Pour faire comprendre, ce qu’on entend par « secret du cœur »,
on se rapportera à ce que René Guénon dit du soufi : « Personne
ne peut jamais se dire çûfî, si ce n’est par pure ignorance,
car il prouve par là même qu’il ne l’est pas réellement, cette
qualité étant nécessairement un secret (« sirr ») entre le
véritable cûfî et Allâh ». Ce n’est donc ni à
ce secret que s’applique la discipline de
l’Arcane. Mais ce n’est pas non plus au « secret » de
l’initiation, selon le mot de Novalis : « Le vrai secret se
garde tout seul et doit exclure de soi-même les profanes. Qui l’entend
est de soi-même, à juste titre, un initié. »
Si
la notion de « secret » n’a « rien à voir avec la
discrétion ou la dissimulation », parce qu’il est tel « par
la nature des choses », il n’en reste pas moins que la disciple de
l’Arcane existe et non seulement pour des mesures de prudence, lorsque
la situation politique ou religieuse peut mettre en péril les « initiés ».

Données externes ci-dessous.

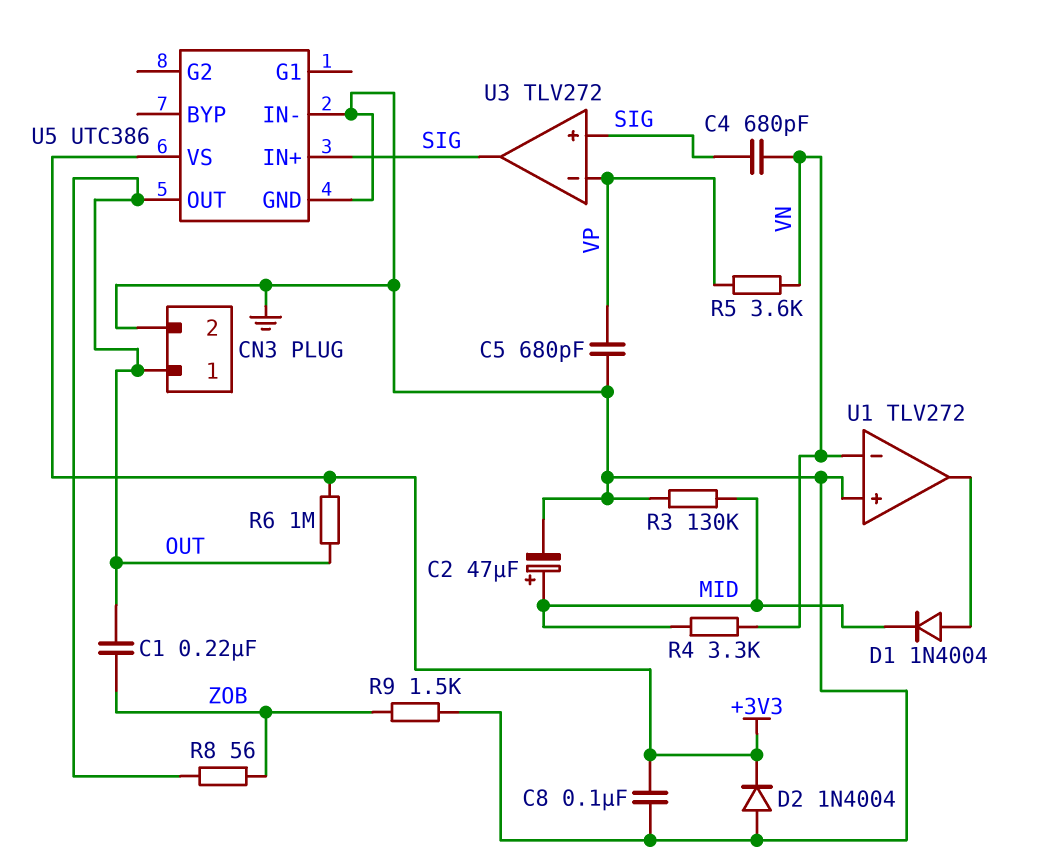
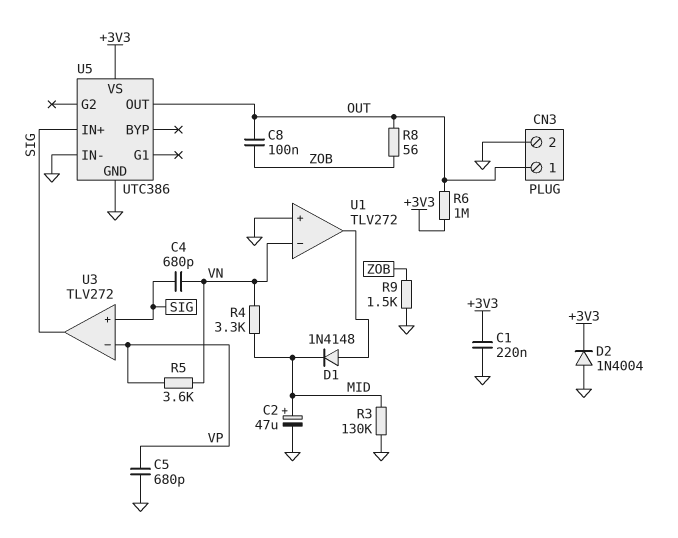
C1: 220nF (OUT, ZOB) -> 220nF (+3V3, GND)
C8: 100nF (+3V3, GND) -> 100nF (OUT, ZOB)
D1: diode 1N4004 (A U1/out, K MID) -> diode 1N4148 (A U1/out, K MID)

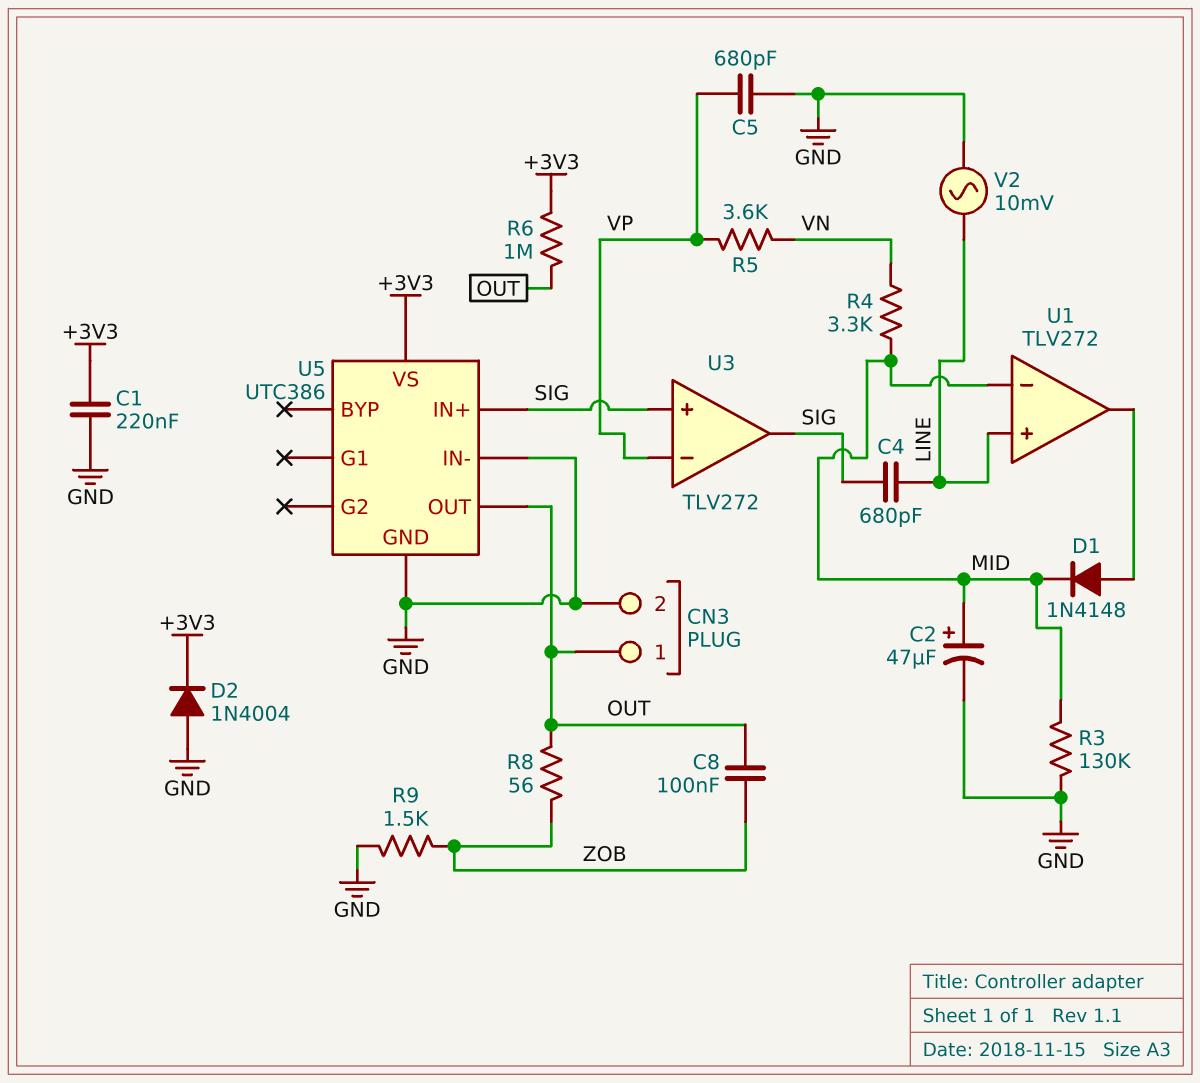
C4: 680pF (SIG, VN) -> 680pF (LINE, SIG)
U1 pin in+: GND -> LINE
U1 pin in-: VN -> MID
V2: none -> AC 10mV (GND, LINE)

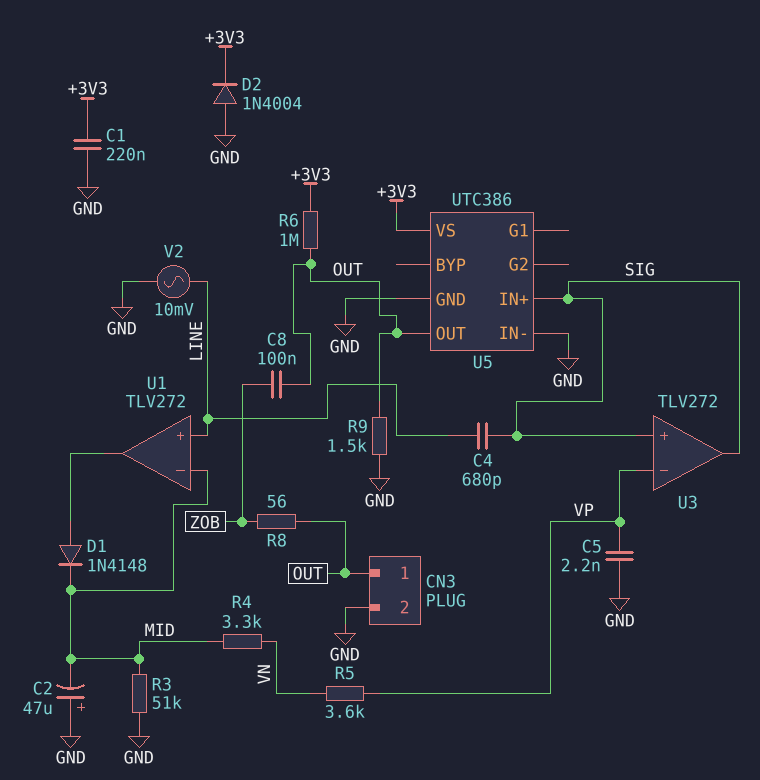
C2: 47uF (plus MID, minus GND) -> 47uF (plus GND, minus MID)
C5: 680pF (GND, VP) -> 2.2nF (GND, VP)
R3: 130k (GND, MID) -> 51k (GND, MID)
R9: 1.5k (GND, ZOB) -> 1.5k (GND, OUT)

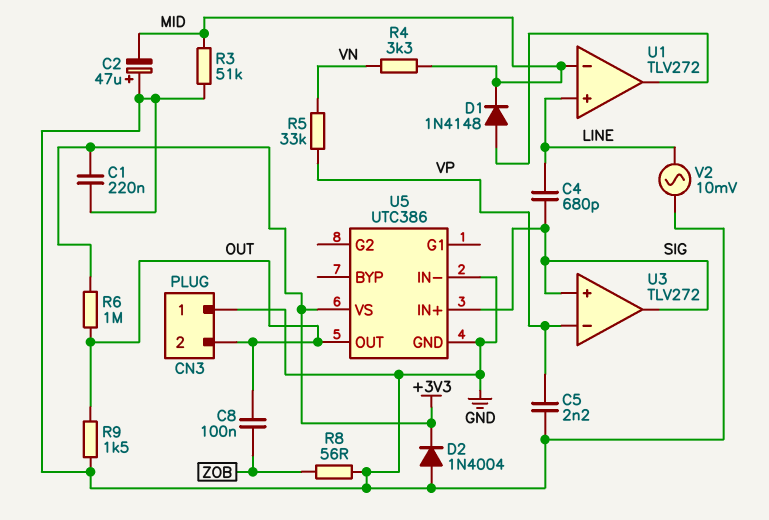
CN3 pin 1: OUT -> GND
CN3 pin 2: GND -> OUT
R5: 3.6k (VN, VP) -> 33k (VN, VP)
R8: 56 (OUT, ZOB) -> 56 (GND, ZOB)

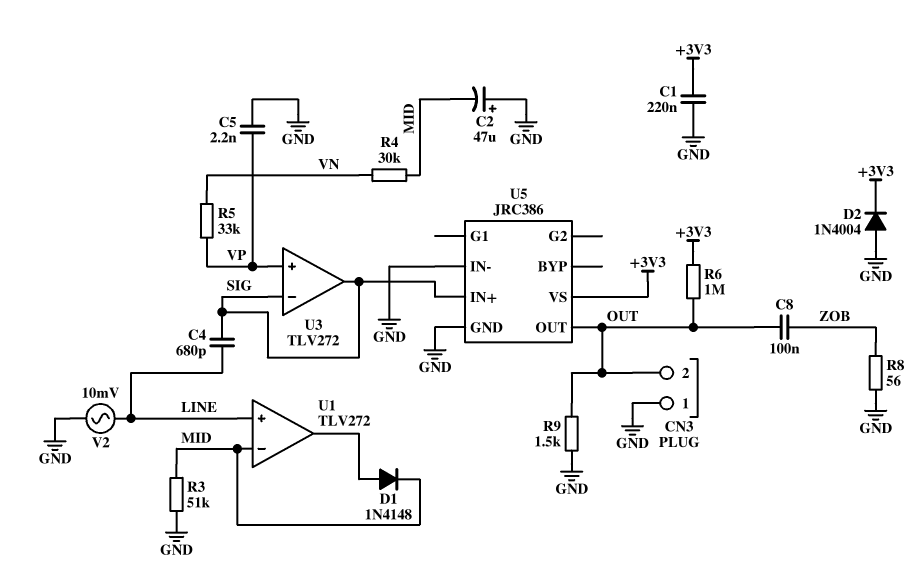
R4: 3.3k (MID, VN) -> 30k (MID, VN)
U3 pin in+: SIG -> VP
U3 pin in-: VP -> SIG
U5: UTC386 -> JRC386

Car, la discipline de l’arcane est autant « respect de la vérité
qui n’est due qu’à celui qui est digne de la recevoir, capable de
l’entendre » que « clause de sauvegarde personnel devant
l’ennemi persécuteur », selon le mot de Henry Corbin. On pense en
particulier à la situation particulière des Ismaéliens dans le monde
musulman, et à ce que l’on nomme taqiyya, c’est-à-dire à
cette règle de dissimulation à laquelle les fidèles ismaéliens peuvent
recourir en cas de danger. Mais surtout, elle s’impose dès lors qu’il
est impératif que certains propos tenus entre initiés n‘en
franchissent pas le cercle de ces initiés. Leur divulgation entraînerait, en effet, une
confusion, dans l’esprit de ceux qui ne sont pas initiés, entre
« les deux ordres ésotérique et exotérique ». Bien sûr,
c’est le nom de al-Hallâj qui vient aussitôt à l’esprit,
puisqu’il fut mis à mort précisément pour cette raison et même
s’il entrait dans sa vocation qu’il dût finir ainsi : « Tuez-moi,
mes féaux camarades… (Dîwân). Mais on pourrait aussi évoquer, en
Chrétienté, les persécutions infligées à Jacob Boehme.
A
propos de la discipline de l’arcane, on signalera également le contexte
où l’occultation de l’Imâm place les Ismaéliens : « Ils
propagent leur appel en secret et en observant la discipline de l’arcane
(ketmân), car le monde terrestre ne peut jamais rester privé, fût-ce
un seul instant, de celui qui en est le contrepoids devant Dieu, qu’il
soit manifesté publiquement ou à découvert, où qu’il doive rester
caché et incognito »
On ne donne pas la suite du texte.